Revue de presse

"Plongée au cœur de Terra Nova" (Le Monde, 26 nov. 09)

29 novembre 2009

"On connaissait l’Institut Montaigne, l’agence Telos, la République des idées... Depuis mai 2008, l’un des cercles de réflexion les plus productifs s’appelle Terra Nova. En dix-huit mois, le dernier-né des think tanks français a publié près de 200 notes qui irriguent les médias et alimentent les élus socialistes en mal d’argumentaires sur un nombre impressionnant de sujets aussi variés que la révision constitutionnelle, le travail dominical, la taxe carbone, l’engagement en Afghanistan ou la réforme du crédit.

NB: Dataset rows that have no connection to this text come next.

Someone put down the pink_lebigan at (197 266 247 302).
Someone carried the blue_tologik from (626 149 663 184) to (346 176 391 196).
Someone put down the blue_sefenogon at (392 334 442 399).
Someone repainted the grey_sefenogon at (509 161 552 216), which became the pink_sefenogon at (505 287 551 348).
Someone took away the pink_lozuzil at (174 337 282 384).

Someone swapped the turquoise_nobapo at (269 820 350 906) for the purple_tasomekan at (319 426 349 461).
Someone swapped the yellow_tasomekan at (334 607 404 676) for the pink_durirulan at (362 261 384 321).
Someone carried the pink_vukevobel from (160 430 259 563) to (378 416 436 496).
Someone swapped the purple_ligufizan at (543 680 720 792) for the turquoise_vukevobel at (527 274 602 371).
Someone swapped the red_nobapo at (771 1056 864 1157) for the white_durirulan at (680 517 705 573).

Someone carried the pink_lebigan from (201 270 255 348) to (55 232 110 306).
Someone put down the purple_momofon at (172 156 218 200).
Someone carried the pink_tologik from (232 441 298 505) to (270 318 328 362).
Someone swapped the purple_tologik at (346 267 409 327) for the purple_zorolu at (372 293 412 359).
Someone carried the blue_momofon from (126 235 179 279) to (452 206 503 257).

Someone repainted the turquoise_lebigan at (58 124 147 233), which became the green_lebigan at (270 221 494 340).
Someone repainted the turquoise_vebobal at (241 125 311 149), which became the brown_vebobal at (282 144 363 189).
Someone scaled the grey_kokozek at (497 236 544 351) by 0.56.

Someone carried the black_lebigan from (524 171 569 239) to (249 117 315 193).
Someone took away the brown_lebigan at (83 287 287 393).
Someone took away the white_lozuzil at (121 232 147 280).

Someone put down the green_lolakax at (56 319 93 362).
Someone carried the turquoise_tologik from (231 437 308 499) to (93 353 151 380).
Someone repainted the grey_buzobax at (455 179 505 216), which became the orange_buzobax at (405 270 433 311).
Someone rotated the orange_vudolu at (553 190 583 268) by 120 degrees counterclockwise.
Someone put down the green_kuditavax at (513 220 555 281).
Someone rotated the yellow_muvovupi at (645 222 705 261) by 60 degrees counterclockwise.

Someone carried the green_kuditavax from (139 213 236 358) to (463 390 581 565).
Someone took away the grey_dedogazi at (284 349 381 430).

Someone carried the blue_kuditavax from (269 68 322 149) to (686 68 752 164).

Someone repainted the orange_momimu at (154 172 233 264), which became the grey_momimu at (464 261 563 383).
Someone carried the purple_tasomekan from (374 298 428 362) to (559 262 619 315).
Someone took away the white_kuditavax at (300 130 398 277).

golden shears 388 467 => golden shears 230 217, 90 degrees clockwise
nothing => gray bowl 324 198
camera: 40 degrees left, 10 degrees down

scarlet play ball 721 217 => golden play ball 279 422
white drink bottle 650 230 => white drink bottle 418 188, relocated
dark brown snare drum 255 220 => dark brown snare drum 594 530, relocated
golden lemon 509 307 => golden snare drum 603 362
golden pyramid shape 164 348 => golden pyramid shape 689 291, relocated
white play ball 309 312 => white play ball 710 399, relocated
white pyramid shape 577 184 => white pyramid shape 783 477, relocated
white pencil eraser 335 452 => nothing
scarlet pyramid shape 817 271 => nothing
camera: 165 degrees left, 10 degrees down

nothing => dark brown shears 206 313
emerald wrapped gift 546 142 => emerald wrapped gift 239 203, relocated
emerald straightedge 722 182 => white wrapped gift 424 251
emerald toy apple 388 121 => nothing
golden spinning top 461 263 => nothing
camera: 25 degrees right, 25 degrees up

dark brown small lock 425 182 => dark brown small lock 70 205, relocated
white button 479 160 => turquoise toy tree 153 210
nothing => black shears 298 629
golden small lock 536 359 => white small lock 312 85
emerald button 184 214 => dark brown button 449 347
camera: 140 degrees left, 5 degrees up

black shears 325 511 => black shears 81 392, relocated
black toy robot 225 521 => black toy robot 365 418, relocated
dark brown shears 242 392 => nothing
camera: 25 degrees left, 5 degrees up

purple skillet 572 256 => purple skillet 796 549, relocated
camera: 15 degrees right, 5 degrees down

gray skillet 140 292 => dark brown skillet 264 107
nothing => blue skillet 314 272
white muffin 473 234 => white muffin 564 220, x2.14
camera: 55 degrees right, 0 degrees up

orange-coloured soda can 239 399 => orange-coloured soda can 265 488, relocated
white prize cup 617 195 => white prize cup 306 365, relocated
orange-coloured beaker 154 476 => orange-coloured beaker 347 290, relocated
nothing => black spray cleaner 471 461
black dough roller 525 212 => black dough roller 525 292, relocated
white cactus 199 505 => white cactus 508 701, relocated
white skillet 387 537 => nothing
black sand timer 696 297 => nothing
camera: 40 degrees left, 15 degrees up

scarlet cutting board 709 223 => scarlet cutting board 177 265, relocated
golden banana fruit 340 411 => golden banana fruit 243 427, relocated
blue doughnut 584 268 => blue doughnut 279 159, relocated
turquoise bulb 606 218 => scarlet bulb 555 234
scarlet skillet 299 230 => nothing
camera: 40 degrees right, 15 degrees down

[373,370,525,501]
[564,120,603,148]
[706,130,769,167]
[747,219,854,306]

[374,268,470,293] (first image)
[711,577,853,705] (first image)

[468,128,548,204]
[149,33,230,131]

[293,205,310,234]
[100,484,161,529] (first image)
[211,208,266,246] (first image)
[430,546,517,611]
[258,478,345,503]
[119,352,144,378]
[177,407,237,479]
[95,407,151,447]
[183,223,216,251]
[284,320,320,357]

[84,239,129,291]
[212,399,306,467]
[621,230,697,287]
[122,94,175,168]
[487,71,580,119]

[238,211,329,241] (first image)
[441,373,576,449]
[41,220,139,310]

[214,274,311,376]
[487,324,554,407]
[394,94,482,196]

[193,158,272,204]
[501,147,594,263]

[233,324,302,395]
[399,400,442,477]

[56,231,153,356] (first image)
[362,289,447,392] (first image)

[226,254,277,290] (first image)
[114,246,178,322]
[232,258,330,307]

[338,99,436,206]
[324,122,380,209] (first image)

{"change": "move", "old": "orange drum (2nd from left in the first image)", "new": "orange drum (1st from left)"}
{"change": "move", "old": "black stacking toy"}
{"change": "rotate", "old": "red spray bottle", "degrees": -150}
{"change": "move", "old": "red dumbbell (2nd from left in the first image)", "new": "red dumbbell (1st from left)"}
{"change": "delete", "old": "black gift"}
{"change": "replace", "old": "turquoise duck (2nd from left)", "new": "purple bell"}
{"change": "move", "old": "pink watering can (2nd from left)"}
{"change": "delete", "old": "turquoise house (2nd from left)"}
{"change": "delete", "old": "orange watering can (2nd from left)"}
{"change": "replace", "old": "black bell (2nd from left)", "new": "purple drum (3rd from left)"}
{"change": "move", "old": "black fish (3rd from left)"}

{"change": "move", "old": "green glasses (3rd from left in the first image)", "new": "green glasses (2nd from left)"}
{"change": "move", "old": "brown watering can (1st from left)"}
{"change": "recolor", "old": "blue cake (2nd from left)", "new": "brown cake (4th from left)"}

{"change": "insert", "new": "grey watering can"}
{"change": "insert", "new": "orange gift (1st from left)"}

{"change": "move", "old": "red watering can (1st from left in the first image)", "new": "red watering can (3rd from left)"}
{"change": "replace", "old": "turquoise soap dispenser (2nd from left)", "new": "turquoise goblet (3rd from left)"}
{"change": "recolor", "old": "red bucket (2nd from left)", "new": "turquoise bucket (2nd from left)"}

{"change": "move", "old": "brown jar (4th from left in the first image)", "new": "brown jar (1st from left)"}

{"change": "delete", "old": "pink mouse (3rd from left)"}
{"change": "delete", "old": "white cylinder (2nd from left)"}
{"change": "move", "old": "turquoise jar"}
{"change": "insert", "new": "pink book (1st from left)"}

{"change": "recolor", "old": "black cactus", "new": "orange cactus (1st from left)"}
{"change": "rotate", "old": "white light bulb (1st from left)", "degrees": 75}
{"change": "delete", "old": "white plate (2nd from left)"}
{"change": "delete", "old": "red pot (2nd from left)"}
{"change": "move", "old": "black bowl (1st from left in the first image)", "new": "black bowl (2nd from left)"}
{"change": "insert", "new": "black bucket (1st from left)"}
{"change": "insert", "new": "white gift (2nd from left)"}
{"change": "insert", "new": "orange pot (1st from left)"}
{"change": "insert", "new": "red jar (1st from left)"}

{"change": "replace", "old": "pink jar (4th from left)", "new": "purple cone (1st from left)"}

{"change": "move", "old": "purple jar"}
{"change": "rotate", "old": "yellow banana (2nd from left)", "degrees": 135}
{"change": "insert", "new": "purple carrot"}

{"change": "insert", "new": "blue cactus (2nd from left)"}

Rien que le mardi 24 novembre, Terra Nova a publié une note "Commission Juppé-Rocard : quels enseignements pour les partis progressistes ?", suivie, quelques minutes plus tard, d’un second travail, nettement plus critique à l’égard du pouvoir : "La baisse de la TVA dans la restauration : une mesure coûteuse qui ne sert à rien".

Créé pour "favoriser la rénovation intellectuelle de la social-démocratie" sur le modèle des think tanks américains, Terra Nova n’a pas manqué ses débuts. Cette "fondation progressiste et indépendante" ne veut pas seulement remplir le vide programmatique de l’opposition. Elle a l’ambition de "moderniser la matrice de la gauche". Son principal fait d’armes est son rôle de premier plan dans la conversion du PS aux primaires, ratifiée le 1er octobre par 68 % des militants socialistes.

Convaincu que toute rénovation du PS exige au préalable de régler la crise de leadership, le fondateur de Terra Nova, Olivier Ferrand, appuyé par Arnaud Montebourg, a, ce jour-là, remporté sa première grande bataille. Depuis, ce jeune homme de 40 ans, diplômé d’HEC, de Sciences Po et de l’ENA, ancien membre des cabinets ministériels de Lionel Jospin et de Dominique Strauss-Kahn, a notamment fait travailler ses équipes sur la taxe carbone, un sujet de tension dans les rangs socialistes, mais aussi entre le PS et les Verts. Deux notes rédigées par Pierre Radanne, ancien président de l’Agence de l’environnement et de la maîtrise de l’énergie (Ademe), ont permis de faire travailler ensemble députés du PS et des Verts.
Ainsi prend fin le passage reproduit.